Nivolumab monotherapy or combination therapy with ipilimumab for lung cancer: a systemic review and meta-analysis.

2021 
Background The high incidence and mortality of lung cancer have seriously affected human life and health. Nivolumab is a monoclonal antibody that can inhibit programmed death 1 (PD-1) and Ipilimumab is a monoclonal antibody against CTLA-4(cytotoxic T lymphocyte-associated antigen 4), both of which can prevent the immune escape of tumor cells. Our goal was to synthesize evidence from published randomized controlled trials involving the safety and efficacy of either Nivolumab alone or in combination for the treatment of unresectable lung cancer. Methods We searched the following electronic databases: PubMed, Embase, and Cochrane libraries, and screened the retrieved records for eligibility. We used the Stata16 software for the analyses. The results of the analysis are expressed as hazard ratios (HRs) or risk ratios (RRs) and their corresponding 95% confidence intervals (CI). Results The final analysis included seven trials involving 3817 patients.
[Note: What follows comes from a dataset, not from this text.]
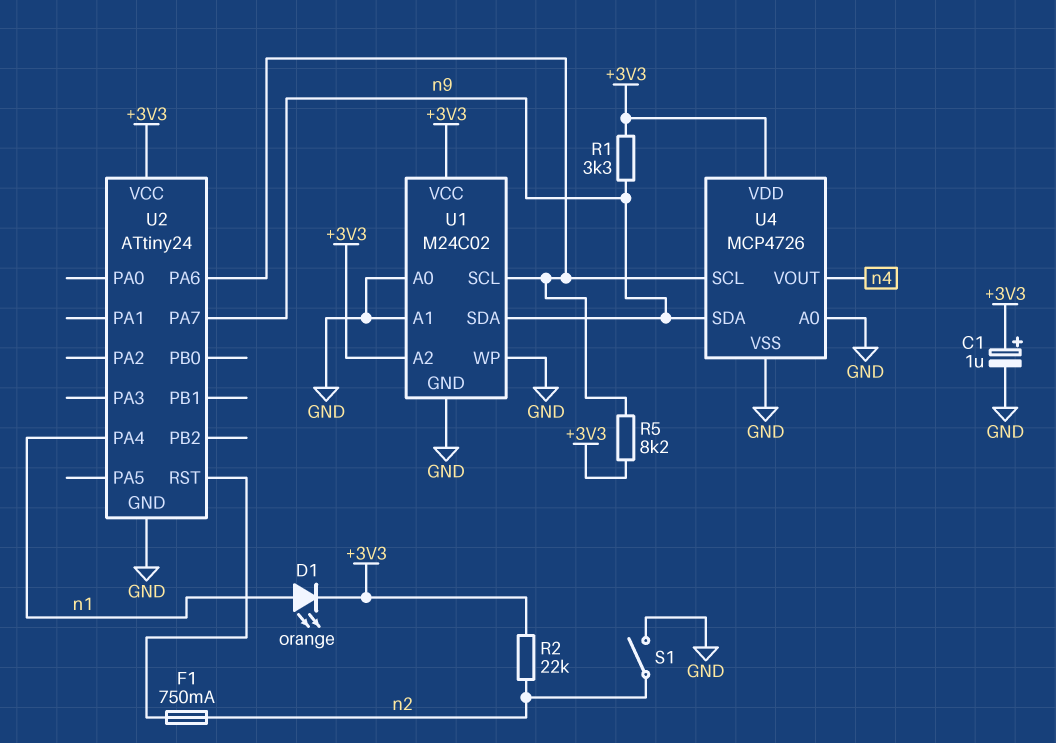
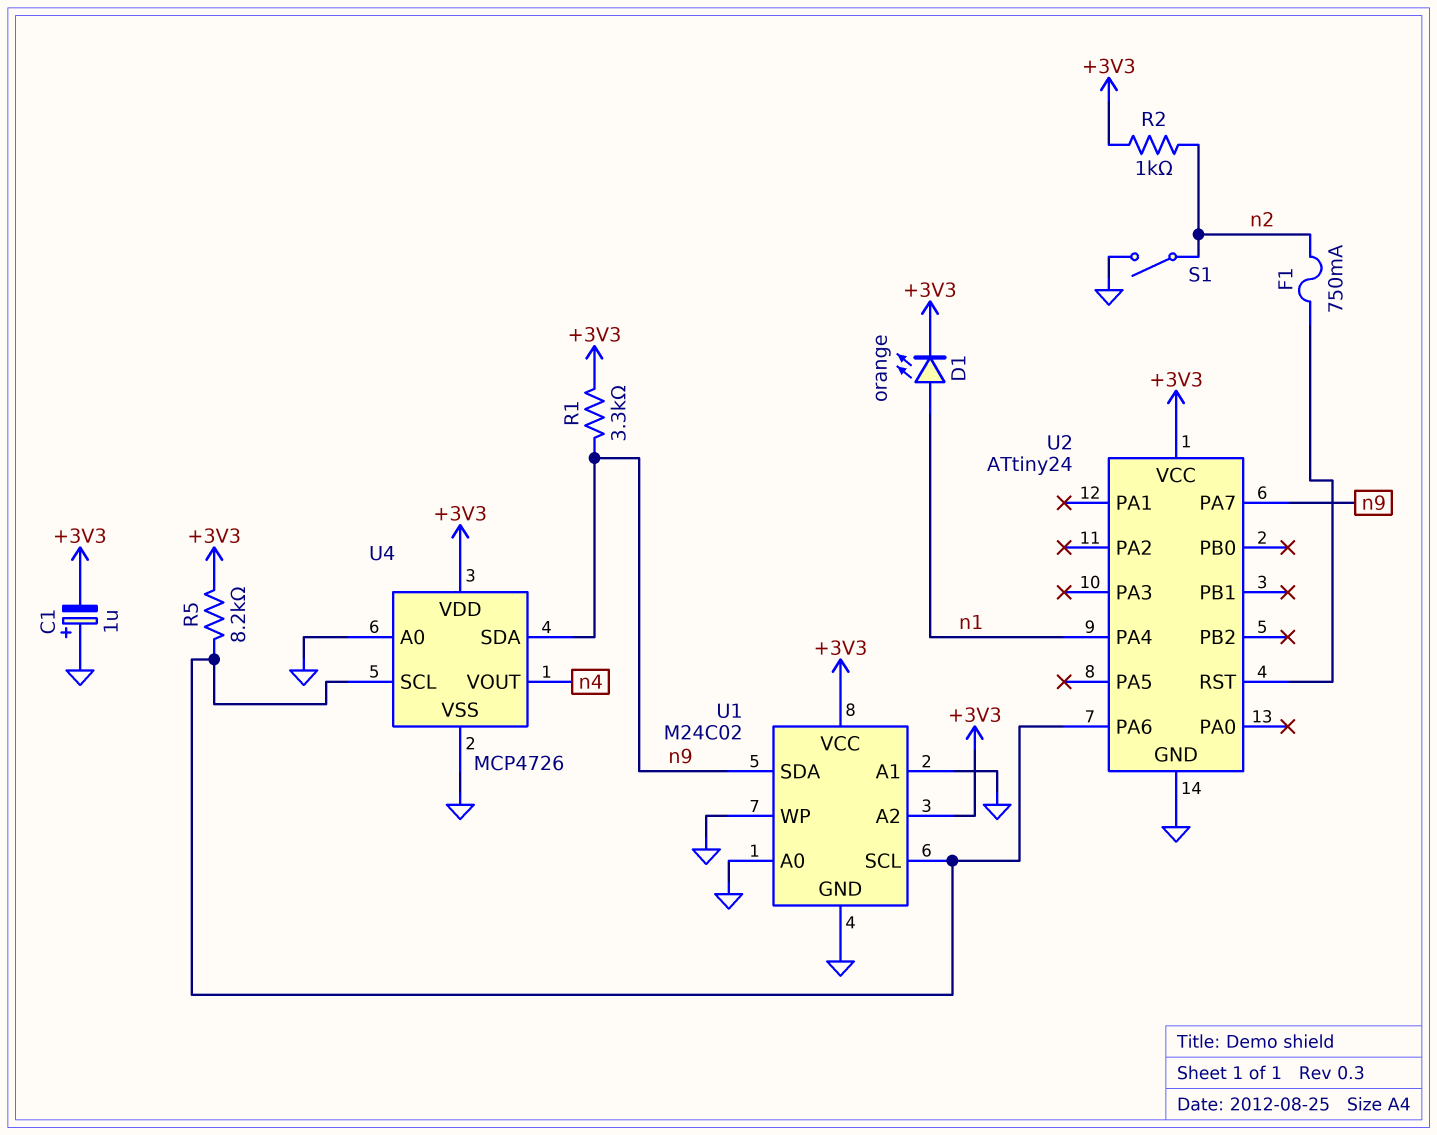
C1: 1uF (plus +3V3, minus GND) -> 1uF (plus GND, minus +3V3)
R2: 22k (+3V3, n2) -> 1k (+3V3, n2)

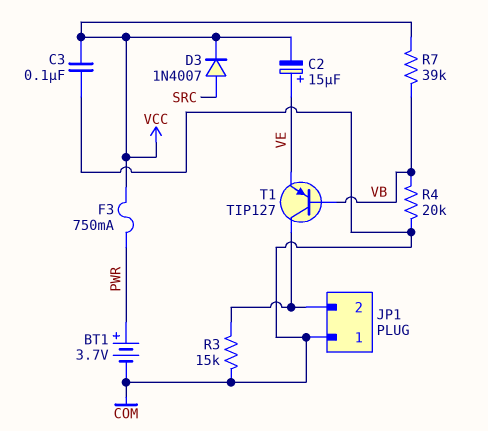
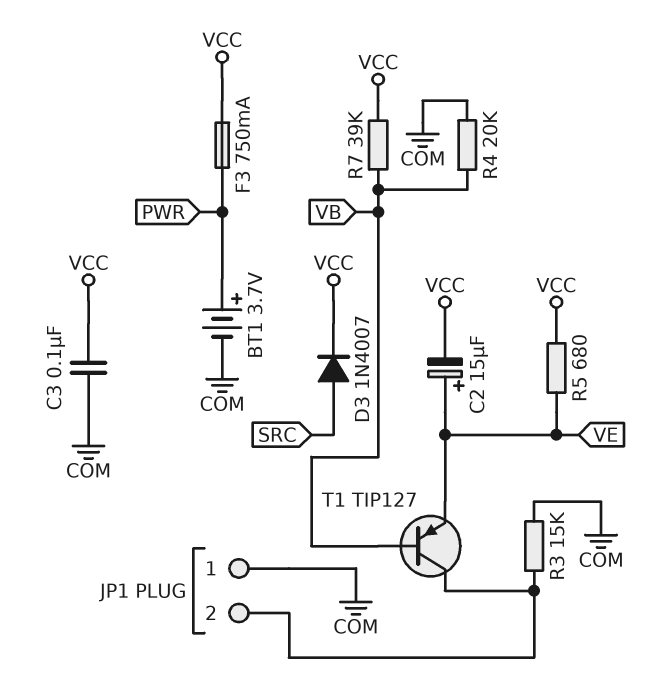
R5: none -> 680 (VCC, VE)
Among patients with advanced lung cancer, patients using immunotherapy had better overall survival (OS), progression-free survival (PFS), and an objective response rate (ORR) than patients receiving chemotherapy. The HR of Nivolumab monotherapy or combination therapy with OS was compared with that of chemotherapy (HR: 0.73, 95% CI 0.64-0.83; HR: 0.67, 95% CI 0.55-0.81), and the HR of PFS was (HR: 0.81, 95% CI 0.69-0.94; HR: 0.67, 95% CI 0.55-0.82). Conclusions Immunotherapy has been shown to have more clinically meaningful survival benefits for patients with lung cancer, whether monotherapy or combination immunotherapy. CRD42020213440.